The first time I saw Deep Purple was on a steamy Sunday evening in June 1973. I casually informed my parents that I was skipping church to spend the day at the Brady Street Festival before heading to the concert.
"You’re going to see who?" my dad asked. "What kind of show is this?" I reminded him that a few months earlier he’d listened to "Jesus Christ Superstar" and enjoyed it immensely. "You know the guy who played the part of Jesus?" I said. "He’s the singer in this band." That put everyone at ease and I was out the door.
The next day, however, the Milwaukee Journal was laid out on the kitchen table, folded to reveal a review of the concert entitled "Rock Concert Turns into Fracas." The writer was appalled at the pushing and shoving as many of the 12,000 fans tried to get closer to the stage as the music began. He observed that Deep Purple was "primitive rock music played at ear-splitting volume and breakneck speed." My mother’s left eyebrow arched high enough to disappear into her hairline.

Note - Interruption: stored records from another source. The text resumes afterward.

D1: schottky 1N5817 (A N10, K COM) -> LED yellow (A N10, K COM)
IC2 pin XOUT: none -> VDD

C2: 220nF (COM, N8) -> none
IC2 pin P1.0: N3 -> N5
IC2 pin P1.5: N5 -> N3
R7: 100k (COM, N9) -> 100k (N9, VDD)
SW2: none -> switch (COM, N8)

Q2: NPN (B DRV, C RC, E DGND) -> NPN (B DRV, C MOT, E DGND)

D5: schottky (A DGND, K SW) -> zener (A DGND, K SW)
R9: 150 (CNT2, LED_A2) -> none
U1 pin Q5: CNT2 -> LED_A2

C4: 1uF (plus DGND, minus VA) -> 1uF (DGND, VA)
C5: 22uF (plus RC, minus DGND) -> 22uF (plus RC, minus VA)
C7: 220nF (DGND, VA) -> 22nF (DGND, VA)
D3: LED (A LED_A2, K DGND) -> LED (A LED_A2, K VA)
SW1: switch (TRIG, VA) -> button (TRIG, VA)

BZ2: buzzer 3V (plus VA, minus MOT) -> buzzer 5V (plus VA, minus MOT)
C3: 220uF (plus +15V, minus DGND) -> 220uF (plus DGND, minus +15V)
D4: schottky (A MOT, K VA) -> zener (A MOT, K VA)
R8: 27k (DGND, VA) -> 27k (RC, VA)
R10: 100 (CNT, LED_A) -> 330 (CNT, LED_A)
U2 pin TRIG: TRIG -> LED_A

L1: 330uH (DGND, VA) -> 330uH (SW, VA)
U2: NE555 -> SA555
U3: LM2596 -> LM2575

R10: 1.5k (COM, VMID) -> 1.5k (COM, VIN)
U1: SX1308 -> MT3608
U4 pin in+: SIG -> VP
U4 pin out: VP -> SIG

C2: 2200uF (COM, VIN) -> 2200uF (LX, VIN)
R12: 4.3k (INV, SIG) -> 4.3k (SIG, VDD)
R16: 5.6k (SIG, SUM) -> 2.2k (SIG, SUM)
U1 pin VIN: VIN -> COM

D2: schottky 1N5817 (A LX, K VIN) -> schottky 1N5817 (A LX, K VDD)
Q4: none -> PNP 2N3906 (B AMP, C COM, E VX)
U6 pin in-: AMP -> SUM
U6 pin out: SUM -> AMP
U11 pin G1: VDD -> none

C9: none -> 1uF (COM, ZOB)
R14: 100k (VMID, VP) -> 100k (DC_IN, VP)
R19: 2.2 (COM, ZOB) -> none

I explained that Roger Glover and Ian Paice were on a par with Wyman and Watts or Jones and Bonham. Guitarist Ritchie Blackmore was in the pantheon with Clapton, Beck and Page. And the riff from "Highway Star" was cribbed from none other than Johann Sebastian Bach! Of course it was like standing under a 727 just before takeoff, and yes, people wanted to get close to the stage. After all, this wasn’t Perry Como, where they’d be running for the exits. This was the sound of the men working on the chain gang, baby. This was rock and roll.
Flashback five years from that night, and the British band Deep Purple was just getting started. They were a modest success on the pop charts with "Hush" and "Kentucky Woman," but far from being the worldwide sensation they would eventually become. In 1969, founding members Ritchie Blackmore (guitar), Jon Lord (keyboards) and Ian Paice (drums) brought in a new singer and bass player from a British band called Episode 6. The new members were singer Ian Gillan and bassist Roger Glover. Their distinctive sound comprised a thunderous musical machine with Gillan’s shattering screaming leading the way. Fans loved the unforgettable riffs of "Speed King," "Woman from Tokyo" and "Smoke on the Water" as Deep Purple evolved into one of the most popular and influential heavy metal bands of the 1970s. According to the Guinness Book of World Records, they were also the loudest group on the planet.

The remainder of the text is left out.